Comic strip about data shaping how merchandiser work

Apart from textual content, most online retail stores and e-commerce platforms include vivid videos and images. These graphical media provide exciting frontiers where we can utilize and Machine Learning to enhance reach to the right users. Building data products which are able to recognize uique and vivid images, we are able to further understand the sentiments, insights and preferences of users on e-commerce platforms or within a location. Companies will be able to anticipate incoming demand of potentially profitable items.

Why handbags?

The undeniable competition between different e-commerce giants producing in-house data products such as Asos mobile application and Zalando shows that there is immense commercial value in data product. After considering different components of a data product by online retail stores such as recommender system and image recognition tech, this projects will focus on creating a prototype handbag brand classifier. Luxury handbags will be the focus of this project as they are highly sensationalised objects from the fashion domain. Moreover, from a computer vision perspective, handbags are rather complicated objects within an image. Many luxury brands have design distinct features which differentiates them visually. These features range from the more obvious (e.g., patterns, logos) to the less visible (e.g., textures, pockets, latches, straps). Of course, any fashion IT girl can give an accurate prediction of the handbag’s brand without physically inspecting the handbag. How are we suppose to identify which brand is the hottest each season without a classifier on social media?

Introduction

Visual aid of how computers see images

Before we go into complex concepts such as machine learning and neural network, we must understand how the computer views images. Computers extract images based on the pixels they present. In coloured images as RGB values ( list of numbers which represent the combination of red, green and blue from a nubmer range of 0 to 255). Computers could then extract the RGB value of each pixel and put the result in an array for interpretation.

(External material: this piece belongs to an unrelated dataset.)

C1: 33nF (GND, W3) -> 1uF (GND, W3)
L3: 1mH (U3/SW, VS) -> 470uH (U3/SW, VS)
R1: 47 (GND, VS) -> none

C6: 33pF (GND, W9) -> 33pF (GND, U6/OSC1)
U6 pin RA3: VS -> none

In this project, we will class each brand to the images in the data set. Thus, a new image is added into the computer, it interprets a new image, it will convert the image to an array by using the same technique, which then compares the patterns of numbers against the already-known objects. The computer then allots confidence scores for each class. The class with the highest confidence score is usually the predicted one. This is done by machine learning.

Machine learning: Algorithms that can make predictions through pattern recognition

Why is this a machine learning project?

There are three main factors that differentiates a machine learning project and a deep learning (DL) algorithm. The first is the size of the data points. Most machine learning (ML) algorithm are in the range of 100-10000 data points while deep learning algorithm require at least a million data points. The second factor is the amount of supervision of the neural network requires. ML algorithm requires much more supervision in terms of selecting optimizers, regularisation and the quality of the data set. On the other hand, DL algorithm develop the neural networks as more information inserted into it. Lastly, DL algorithm requires more computing power than ML algorithm.

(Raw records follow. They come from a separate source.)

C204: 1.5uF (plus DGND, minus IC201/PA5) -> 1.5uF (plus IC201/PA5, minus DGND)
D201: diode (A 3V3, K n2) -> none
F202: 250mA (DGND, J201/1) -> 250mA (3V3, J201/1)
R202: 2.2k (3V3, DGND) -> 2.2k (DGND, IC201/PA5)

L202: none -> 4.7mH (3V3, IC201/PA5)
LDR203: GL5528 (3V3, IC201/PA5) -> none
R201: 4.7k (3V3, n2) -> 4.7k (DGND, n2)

How do machine learning algorithm process their data?

They use neural networks

Neural Networks are trained using Stochastic Gradient Descent (SGD) and the backpropagation algorithm (both displayed in the GIF above).
Neural Networks: A Neural Network consists of an interconnected group of nodes called neurons. The input feature variables from the data are passed to these neurons as a multi-variable linear combination, where the values multiplied by each feature variable are known as weights. A non-linearity is then applied to this linear combination which gives the neural network the ability to model complex non-linear relationships.

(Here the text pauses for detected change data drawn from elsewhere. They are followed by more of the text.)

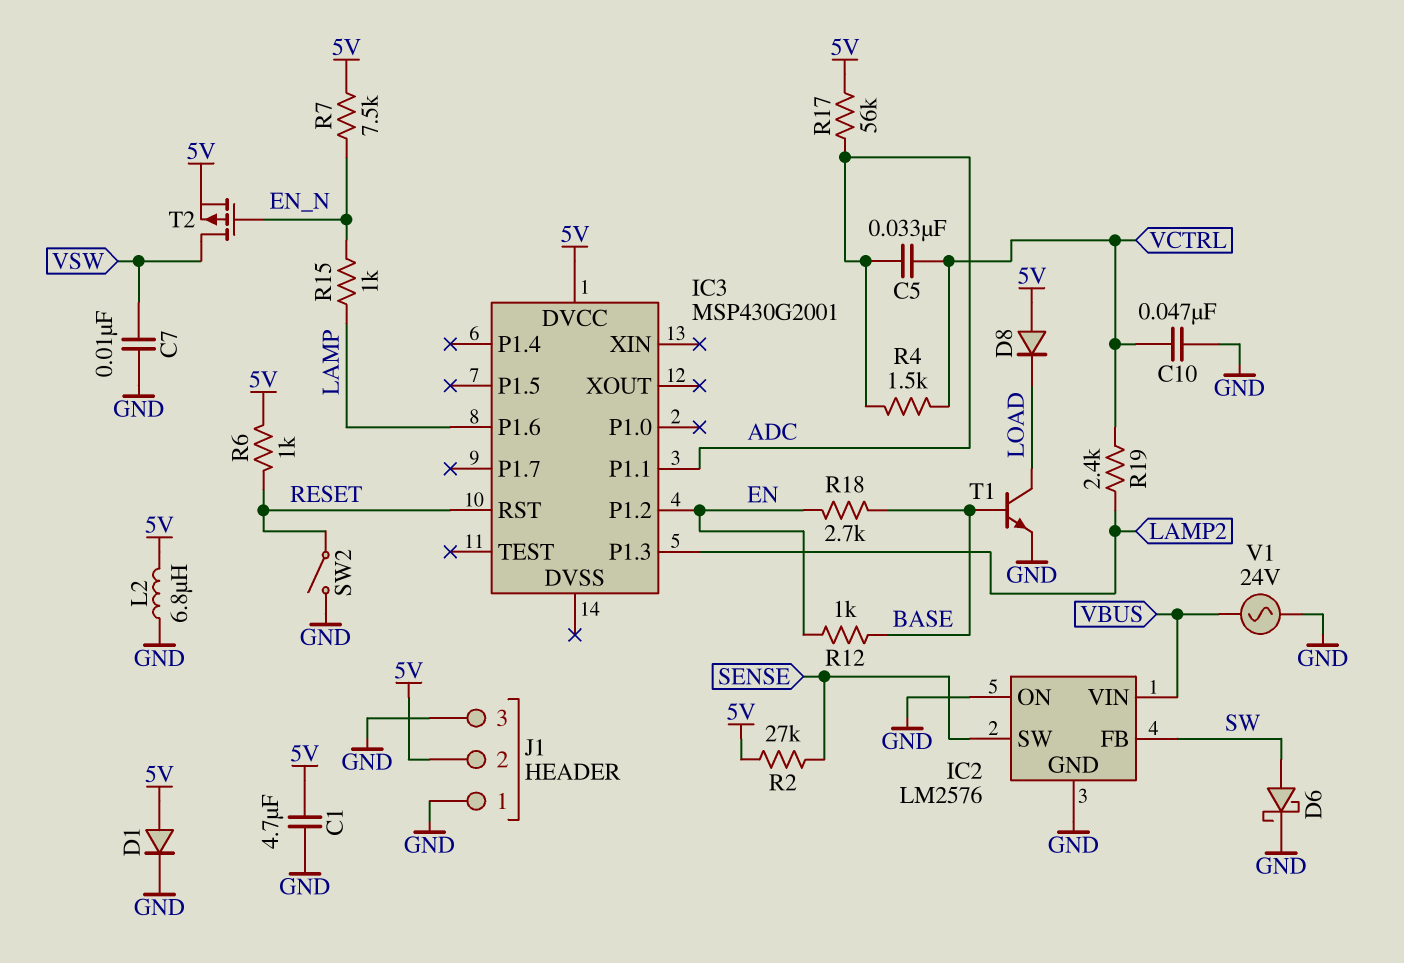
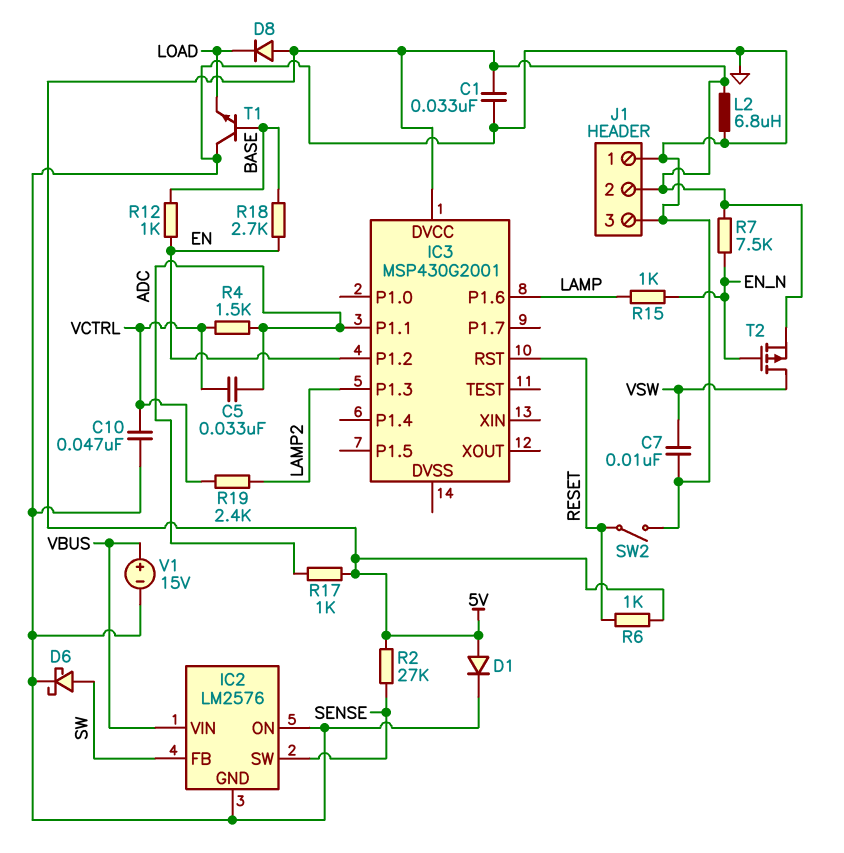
C1: 4.7uF (5V, GND) -> 33nF (5V, GND)
R17: 56k (5V, ADC) -> 1k (5V, ADC)
T1: NPN (B BASE, C LOAD, E GND) -> NPN (B BASE, C GND, E LOAD)
V1: AC 24V (GND, VBUS) -> 15V (plus VBUS, minus GND)

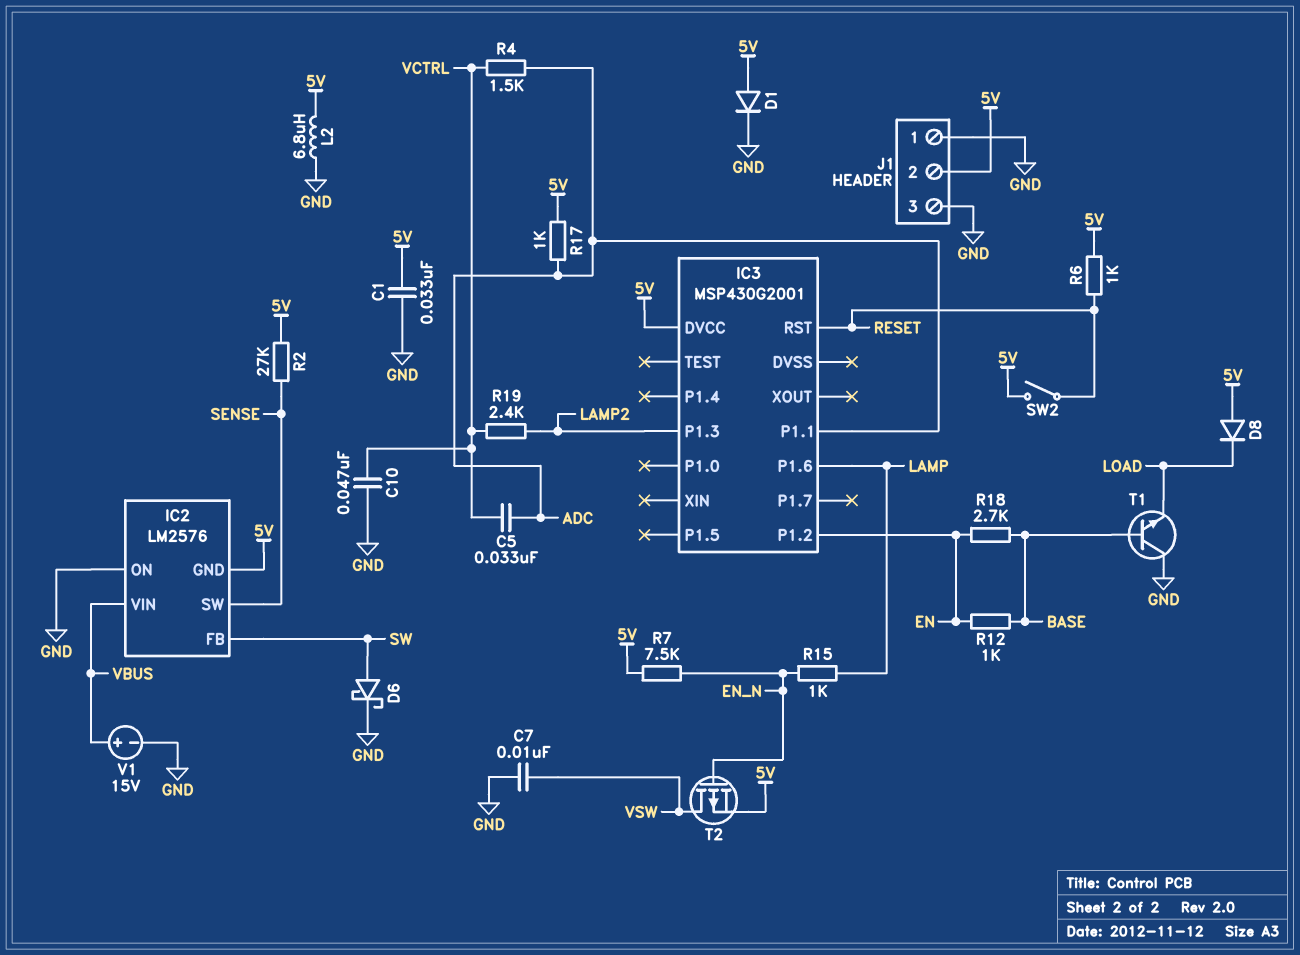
IC2 pin GND: GND -> 5V
SW2: switch (GND, RESET) -> switch (5V, RESET)

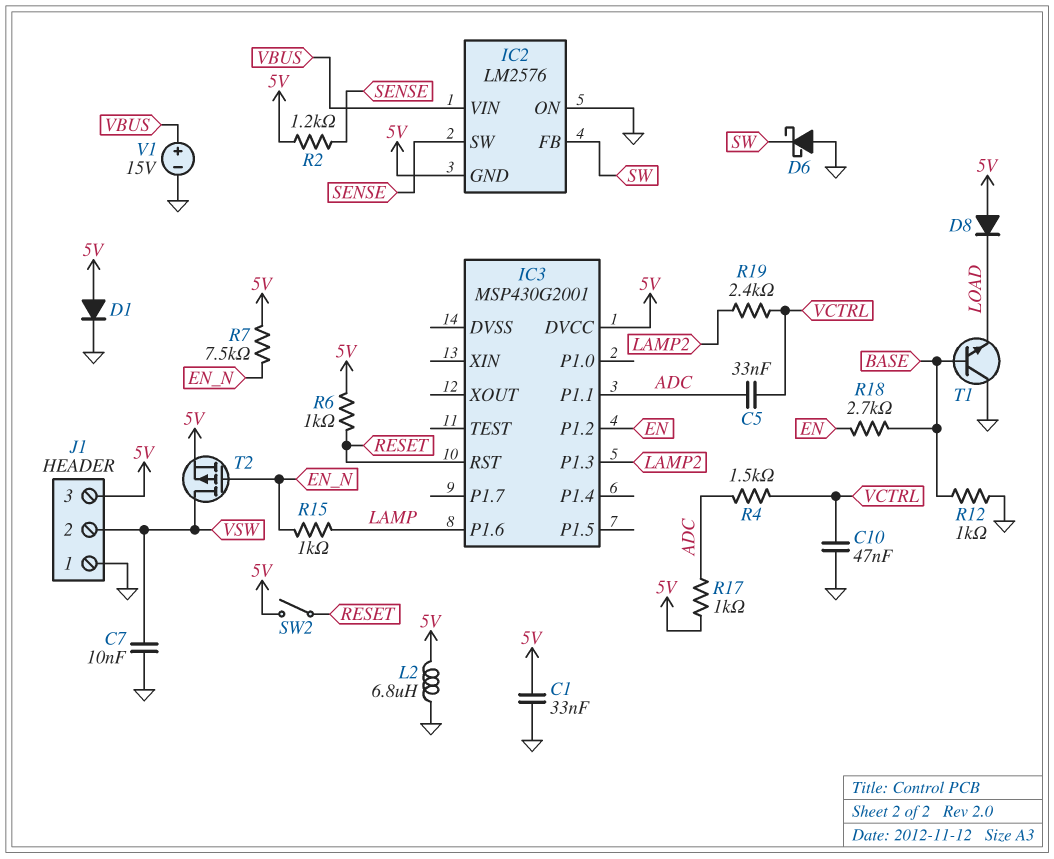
D6: schottky (A SW, K GND) -> schottky (A GND, K SW)
J1 pin 2: 5V -> VSW
J1 pin 3: GND -> 5V
R2: 27k (5V, SENSE) -> 1.2k (5V, SENSE)
R12: 1k (BASE, EN) -> 1k (BASE, GND)

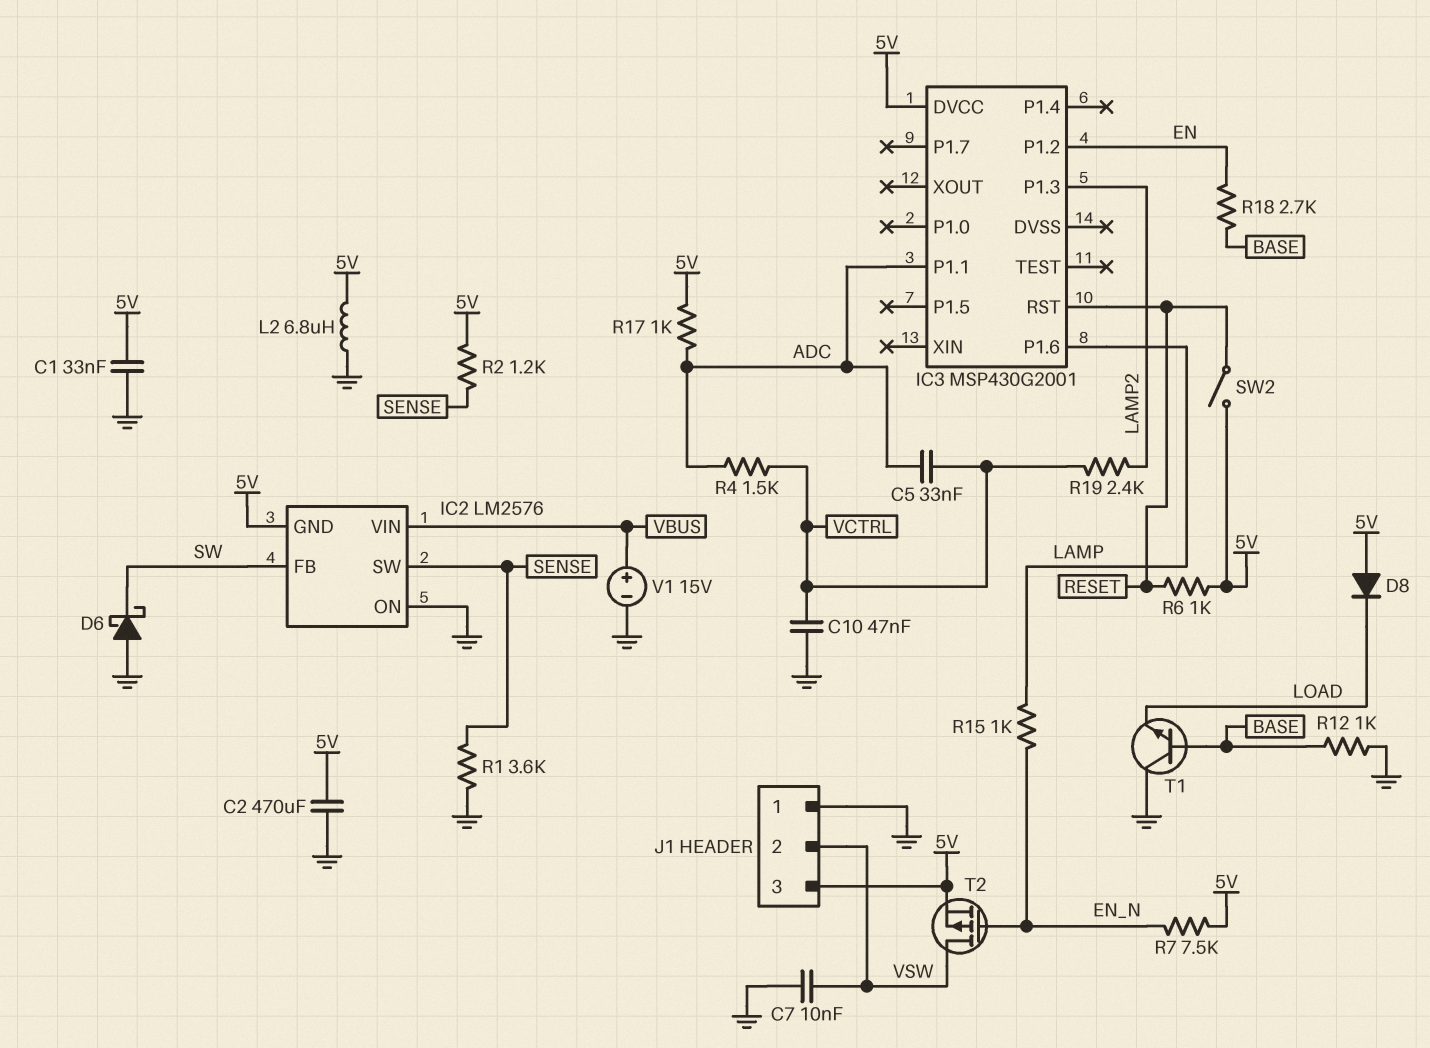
C2: none -> 470uF (5V, GND)
D1: diode (A 5V, K GND) -> none
R1: none -> 3.6k (GND, SENSE)

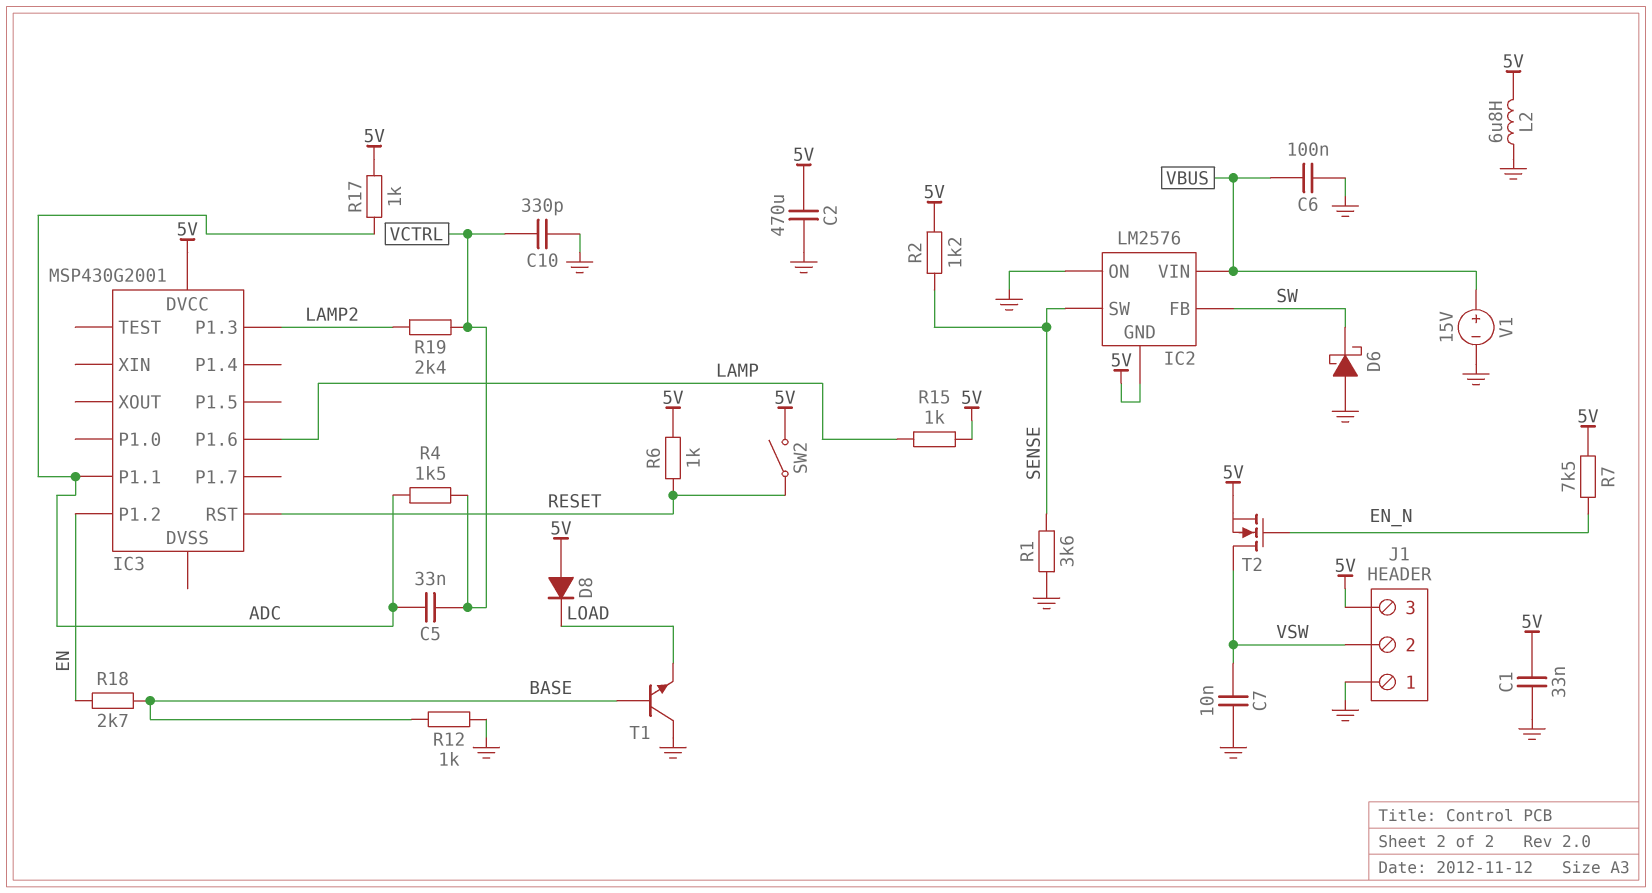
C6: none -> 100nF (GND, VBUS)
C10: 47nF (GND, VCTRL) -> 330pF (GND, VCTRL)
R15: 1k (EN_N, LAMP) -> 1k (5V, LAMP)
T2: PMOS (G EN_N, D VSW, S 5V) -> NMOS (G EN_N, D VSW, S 5V)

Why is Convolutional Neural Network applicable for image?

Convolutional Neural Network Architecture

The convolutional neural networks make a conscious tradeoff: if a network is designed for specifically handling the images, some generalizability has to be sacrificed for a much more feasible solution.

If you consider any image, proximity has a strong relation with similarity in it and convolutional neural networks specifically take advantage of this fact. This implies, in a given image, two pixels that are nearer to each other are more likely to be related than the two pixels that are apart from each other. Nevertheless, in a usual neural network, every pixel is linked to every single neuron. The added computational load makes the network less accurate in this case.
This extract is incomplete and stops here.